For most of the cases, our approach has better depth than QAOA-OLSQ and SATMAP, except one case 15-4, the 15-qubit density 40% graph, where our depth is 11 and QAOA-OLSQ's depth is 9. However, in this case, OLSQ takes more than 2 days to run. Our gate count is slightly worse than the QAOA-OLSQ method. Compared with SATMAP, our gate count is also worse than or similar to SATMAP. However, for the benchmarks with 15 vertices, our method is slightly better than SATMAP. All these benchmarks are compiled within 0.3 seconds by our compiler. But it takes hours for QAOA-OLSQ when qubit number is beyond 15 and graph density is beyond 30%. The compilation time of SATMAP is much shorter than QAOA-OLSQ, but still longer than ours.

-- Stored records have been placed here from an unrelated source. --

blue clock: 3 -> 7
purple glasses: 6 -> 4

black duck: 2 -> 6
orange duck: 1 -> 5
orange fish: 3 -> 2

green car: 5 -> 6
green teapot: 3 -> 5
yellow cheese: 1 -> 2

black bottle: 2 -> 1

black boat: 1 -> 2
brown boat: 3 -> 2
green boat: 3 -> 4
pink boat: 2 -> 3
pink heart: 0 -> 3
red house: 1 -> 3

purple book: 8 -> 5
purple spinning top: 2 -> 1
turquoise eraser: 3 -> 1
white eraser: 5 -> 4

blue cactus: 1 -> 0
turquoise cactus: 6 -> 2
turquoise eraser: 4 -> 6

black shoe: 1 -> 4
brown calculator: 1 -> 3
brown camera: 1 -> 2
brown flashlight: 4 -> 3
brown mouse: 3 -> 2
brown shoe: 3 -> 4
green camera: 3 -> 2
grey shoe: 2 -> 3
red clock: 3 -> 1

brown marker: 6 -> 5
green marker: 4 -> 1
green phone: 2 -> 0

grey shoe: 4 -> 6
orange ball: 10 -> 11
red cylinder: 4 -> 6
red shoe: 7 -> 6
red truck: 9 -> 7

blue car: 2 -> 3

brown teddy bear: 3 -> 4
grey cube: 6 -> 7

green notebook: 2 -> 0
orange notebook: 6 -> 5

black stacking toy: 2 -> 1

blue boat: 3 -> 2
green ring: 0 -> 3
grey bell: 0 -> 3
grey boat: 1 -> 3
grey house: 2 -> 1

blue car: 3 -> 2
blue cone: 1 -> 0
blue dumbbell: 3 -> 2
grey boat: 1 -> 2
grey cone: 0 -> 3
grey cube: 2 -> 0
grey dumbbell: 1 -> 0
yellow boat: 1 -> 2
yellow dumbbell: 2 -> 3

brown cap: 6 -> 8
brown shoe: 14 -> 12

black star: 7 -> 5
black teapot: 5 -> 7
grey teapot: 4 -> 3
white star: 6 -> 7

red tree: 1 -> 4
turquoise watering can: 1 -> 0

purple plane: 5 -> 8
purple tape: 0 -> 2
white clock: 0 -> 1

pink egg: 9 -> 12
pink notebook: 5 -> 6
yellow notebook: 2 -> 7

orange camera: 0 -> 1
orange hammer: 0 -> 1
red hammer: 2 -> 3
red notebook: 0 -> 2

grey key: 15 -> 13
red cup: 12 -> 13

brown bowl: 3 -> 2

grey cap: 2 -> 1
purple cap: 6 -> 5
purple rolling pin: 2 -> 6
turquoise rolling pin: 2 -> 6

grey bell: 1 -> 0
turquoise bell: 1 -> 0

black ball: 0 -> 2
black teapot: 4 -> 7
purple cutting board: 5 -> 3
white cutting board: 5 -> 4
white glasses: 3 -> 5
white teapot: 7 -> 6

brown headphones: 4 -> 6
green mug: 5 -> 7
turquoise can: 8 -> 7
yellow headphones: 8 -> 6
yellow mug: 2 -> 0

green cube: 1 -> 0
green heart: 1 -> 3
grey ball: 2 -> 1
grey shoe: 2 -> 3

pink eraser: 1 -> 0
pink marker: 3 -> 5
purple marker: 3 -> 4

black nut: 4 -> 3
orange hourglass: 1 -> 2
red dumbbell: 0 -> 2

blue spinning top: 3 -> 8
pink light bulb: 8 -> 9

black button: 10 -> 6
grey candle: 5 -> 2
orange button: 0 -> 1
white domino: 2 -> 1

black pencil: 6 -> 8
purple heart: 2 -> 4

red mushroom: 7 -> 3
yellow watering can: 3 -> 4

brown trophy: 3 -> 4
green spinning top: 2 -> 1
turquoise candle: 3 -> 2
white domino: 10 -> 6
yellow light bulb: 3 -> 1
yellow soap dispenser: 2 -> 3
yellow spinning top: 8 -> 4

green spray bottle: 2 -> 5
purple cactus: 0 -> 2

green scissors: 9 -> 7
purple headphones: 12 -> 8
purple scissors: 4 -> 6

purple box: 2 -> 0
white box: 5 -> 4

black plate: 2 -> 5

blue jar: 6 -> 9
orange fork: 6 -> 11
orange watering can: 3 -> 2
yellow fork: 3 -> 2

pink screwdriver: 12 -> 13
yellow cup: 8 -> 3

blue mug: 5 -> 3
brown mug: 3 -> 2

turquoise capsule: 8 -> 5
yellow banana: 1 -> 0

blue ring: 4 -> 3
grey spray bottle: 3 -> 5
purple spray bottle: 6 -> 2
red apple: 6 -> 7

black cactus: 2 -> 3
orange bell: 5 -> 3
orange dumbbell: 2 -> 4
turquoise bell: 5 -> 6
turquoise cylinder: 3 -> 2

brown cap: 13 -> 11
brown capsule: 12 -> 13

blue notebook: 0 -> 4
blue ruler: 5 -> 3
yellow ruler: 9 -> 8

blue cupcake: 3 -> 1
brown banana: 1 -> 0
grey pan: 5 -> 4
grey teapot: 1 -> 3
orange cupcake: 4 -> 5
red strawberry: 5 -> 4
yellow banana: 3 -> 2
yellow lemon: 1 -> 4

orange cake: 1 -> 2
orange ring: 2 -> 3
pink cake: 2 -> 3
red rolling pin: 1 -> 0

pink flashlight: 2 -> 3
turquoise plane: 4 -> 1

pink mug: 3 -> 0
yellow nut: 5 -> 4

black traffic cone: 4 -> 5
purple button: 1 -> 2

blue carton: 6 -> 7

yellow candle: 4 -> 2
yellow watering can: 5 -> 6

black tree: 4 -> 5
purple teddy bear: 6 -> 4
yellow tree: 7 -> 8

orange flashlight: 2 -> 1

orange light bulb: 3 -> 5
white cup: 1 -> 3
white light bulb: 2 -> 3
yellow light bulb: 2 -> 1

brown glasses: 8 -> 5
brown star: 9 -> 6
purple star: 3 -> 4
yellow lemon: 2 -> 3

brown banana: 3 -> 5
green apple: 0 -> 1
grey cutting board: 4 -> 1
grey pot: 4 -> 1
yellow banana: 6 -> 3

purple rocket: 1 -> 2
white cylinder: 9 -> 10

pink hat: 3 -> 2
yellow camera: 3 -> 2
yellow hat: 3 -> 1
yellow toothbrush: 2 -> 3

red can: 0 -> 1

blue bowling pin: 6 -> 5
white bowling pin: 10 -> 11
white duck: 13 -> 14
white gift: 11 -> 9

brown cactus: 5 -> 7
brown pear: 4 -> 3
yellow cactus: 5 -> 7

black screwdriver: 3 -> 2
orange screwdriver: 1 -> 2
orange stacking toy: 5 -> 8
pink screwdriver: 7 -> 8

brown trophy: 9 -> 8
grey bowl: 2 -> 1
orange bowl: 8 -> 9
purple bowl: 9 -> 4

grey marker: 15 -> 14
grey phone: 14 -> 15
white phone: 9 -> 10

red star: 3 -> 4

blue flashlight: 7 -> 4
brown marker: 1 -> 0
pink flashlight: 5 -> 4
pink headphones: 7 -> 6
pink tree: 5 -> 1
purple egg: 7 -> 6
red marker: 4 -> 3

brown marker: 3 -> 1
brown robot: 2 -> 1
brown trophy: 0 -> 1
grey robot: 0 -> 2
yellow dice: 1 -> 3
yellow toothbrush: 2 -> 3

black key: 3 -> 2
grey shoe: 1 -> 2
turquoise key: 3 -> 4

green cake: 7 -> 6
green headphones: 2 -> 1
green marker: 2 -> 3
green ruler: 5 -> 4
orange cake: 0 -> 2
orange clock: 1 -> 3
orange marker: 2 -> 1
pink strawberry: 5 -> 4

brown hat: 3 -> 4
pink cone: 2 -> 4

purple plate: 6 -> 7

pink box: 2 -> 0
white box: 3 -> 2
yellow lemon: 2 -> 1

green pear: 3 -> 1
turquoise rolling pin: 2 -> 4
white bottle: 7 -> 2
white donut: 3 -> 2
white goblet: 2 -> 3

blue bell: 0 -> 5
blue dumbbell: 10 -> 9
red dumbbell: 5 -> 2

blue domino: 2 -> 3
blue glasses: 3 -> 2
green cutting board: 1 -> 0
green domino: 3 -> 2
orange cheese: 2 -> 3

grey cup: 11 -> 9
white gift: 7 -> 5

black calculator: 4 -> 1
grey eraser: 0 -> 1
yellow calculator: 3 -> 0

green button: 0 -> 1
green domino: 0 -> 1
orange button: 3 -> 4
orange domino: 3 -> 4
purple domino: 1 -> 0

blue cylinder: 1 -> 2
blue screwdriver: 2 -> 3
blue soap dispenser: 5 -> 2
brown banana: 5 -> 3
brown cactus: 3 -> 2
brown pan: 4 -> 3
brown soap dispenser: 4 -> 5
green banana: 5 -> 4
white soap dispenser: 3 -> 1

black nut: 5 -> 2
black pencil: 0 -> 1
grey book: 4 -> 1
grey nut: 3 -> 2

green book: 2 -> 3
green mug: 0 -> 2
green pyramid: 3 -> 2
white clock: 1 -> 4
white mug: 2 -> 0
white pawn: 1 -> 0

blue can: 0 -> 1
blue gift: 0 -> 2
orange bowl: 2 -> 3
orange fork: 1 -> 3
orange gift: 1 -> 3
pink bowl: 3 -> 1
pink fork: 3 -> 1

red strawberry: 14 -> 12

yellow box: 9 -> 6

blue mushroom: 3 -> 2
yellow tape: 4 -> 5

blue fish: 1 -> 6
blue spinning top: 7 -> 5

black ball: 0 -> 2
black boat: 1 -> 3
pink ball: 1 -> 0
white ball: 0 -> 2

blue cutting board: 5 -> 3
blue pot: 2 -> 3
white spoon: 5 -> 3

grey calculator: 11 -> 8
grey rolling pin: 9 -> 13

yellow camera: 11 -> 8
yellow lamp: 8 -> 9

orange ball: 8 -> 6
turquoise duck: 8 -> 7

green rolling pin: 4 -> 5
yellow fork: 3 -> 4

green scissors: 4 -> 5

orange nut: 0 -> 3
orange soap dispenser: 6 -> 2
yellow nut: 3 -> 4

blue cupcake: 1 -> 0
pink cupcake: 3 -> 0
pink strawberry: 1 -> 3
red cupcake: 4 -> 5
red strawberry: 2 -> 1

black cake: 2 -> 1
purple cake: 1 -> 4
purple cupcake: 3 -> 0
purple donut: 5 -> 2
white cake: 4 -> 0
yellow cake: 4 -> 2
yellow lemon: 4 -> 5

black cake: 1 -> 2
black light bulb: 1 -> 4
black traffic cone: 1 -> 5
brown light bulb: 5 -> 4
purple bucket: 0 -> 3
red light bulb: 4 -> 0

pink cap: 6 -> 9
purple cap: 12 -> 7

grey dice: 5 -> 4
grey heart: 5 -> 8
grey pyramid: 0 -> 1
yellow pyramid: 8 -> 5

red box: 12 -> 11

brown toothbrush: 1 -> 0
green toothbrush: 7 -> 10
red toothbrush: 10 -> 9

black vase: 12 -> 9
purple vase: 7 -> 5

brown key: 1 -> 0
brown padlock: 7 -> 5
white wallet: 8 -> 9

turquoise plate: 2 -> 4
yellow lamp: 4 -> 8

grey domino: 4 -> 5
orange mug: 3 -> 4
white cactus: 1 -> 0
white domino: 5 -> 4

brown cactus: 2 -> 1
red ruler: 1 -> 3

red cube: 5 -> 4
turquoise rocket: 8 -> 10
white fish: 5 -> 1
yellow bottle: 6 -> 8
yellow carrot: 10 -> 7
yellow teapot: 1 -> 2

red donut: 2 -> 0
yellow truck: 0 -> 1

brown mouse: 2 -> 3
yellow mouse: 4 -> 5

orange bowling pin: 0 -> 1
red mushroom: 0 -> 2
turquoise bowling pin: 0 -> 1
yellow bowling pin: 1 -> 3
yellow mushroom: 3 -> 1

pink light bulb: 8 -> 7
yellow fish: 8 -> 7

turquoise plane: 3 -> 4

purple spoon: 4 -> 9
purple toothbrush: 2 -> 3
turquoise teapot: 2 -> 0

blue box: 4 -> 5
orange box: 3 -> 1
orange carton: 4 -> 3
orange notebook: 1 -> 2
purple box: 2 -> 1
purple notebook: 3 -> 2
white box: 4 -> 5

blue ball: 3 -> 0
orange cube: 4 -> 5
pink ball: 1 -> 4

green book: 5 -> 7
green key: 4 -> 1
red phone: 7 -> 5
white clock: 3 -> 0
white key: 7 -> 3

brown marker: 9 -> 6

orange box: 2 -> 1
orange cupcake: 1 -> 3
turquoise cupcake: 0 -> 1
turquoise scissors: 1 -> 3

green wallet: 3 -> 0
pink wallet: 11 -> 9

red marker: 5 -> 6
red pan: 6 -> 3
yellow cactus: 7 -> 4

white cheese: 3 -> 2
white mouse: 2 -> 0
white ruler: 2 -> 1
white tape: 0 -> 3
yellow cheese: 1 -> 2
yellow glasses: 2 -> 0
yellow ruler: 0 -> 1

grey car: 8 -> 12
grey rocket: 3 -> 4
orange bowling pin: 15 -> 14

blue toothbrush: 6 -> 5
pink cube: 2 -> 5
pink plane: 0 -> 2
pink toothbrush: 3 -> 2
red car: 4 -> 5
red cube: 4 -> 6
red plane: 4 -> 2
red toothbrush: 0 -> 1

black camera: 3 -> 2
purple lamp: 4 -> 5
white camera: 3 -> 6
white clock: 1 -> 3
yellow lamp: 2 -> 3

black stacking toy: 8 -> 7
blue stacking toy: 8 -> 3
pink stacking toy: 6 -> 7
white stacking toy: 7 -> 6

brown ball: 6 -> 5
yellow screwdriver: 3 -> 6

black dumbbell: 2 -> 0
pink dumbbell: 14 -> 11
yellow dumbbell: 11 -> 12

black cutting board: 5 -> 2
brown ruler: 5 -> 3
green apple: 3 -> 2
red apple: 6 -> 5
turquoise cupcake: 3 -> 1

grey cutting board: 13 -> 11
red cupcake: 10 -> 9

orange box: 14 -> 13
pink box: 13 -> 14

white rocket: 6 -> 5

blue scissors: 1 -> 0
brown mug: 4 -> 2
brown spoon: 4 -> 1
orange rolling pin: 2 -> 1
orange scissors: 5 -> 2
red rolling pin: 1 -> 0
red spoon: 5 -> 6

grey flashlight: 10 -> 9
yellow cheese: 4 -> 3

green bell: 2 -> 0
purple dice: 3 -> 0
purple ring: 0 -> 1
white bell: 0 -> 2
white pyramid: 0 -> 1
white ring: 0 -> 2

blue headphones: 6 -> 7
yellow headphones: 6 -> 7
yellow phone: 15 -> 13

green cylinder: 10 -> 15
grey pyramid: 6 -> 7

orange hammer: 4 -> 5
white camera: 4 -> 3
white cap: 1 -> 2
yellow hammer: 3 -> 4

Table 4: Comparison with SAT Solver-based Solution

|        | Depth |      |        | Gate Count |      |        | Compilation time(s) |         |        |
|--------|-------|------|--------|------------|------|--------|---------------------|---------|--------|
| Graphs | Ours  | olsq | satmap | Ours       | olsq | satmap | Ours                | olsq    | satmap |
| 10-2   | 4     | 5    | 5      | 12         | 10   | 12     | 0.001               | 0.24    | 5      |
| 10-3   | 6     | 7    | 10     | 22         | 19   | 22     | 0.003               | 33.2    | 6      |
| 10-4   | 11    | 12   | 12     | 32         | 25   | 30     | 0.04                | 283.4   | 76     |
| 12-2   | 3     | 4    | 3      | 16         | 12   | 12     | 0.006               | 0.32    | 5      |
| 12-3   | 8     | 7    | 11     | 26         | 22   | 25     | 0.09                | 4100.2  | 42     |
| 12-4   | 11    | 12   | 17     | 41         | 30   | 36     | 0.07                | 4.8 hrs | 847    |
| 15-2   | 4     | 6    | 9      | 19         | 16   | 23     | 0.26                | 640.5   | 30     |
| 15-4   | 11    | 9    | 22     | 50         | 40   | 53     | 0.04                | >2days  | 249    |

# 7.7 Compilation Time

We show the compilation overhead with respect to different QAOA graph sizes in Fig. 26. The X-axis is the number of qubits in the range of [64, 1024] and the Y-axis is the compilation time in seconds. Each QAOA problem graph is a random graph with a density of 0.3. The compilation overhead increases near-linear and the time for the circuit with 1024 qubits only takes about 30 seconds.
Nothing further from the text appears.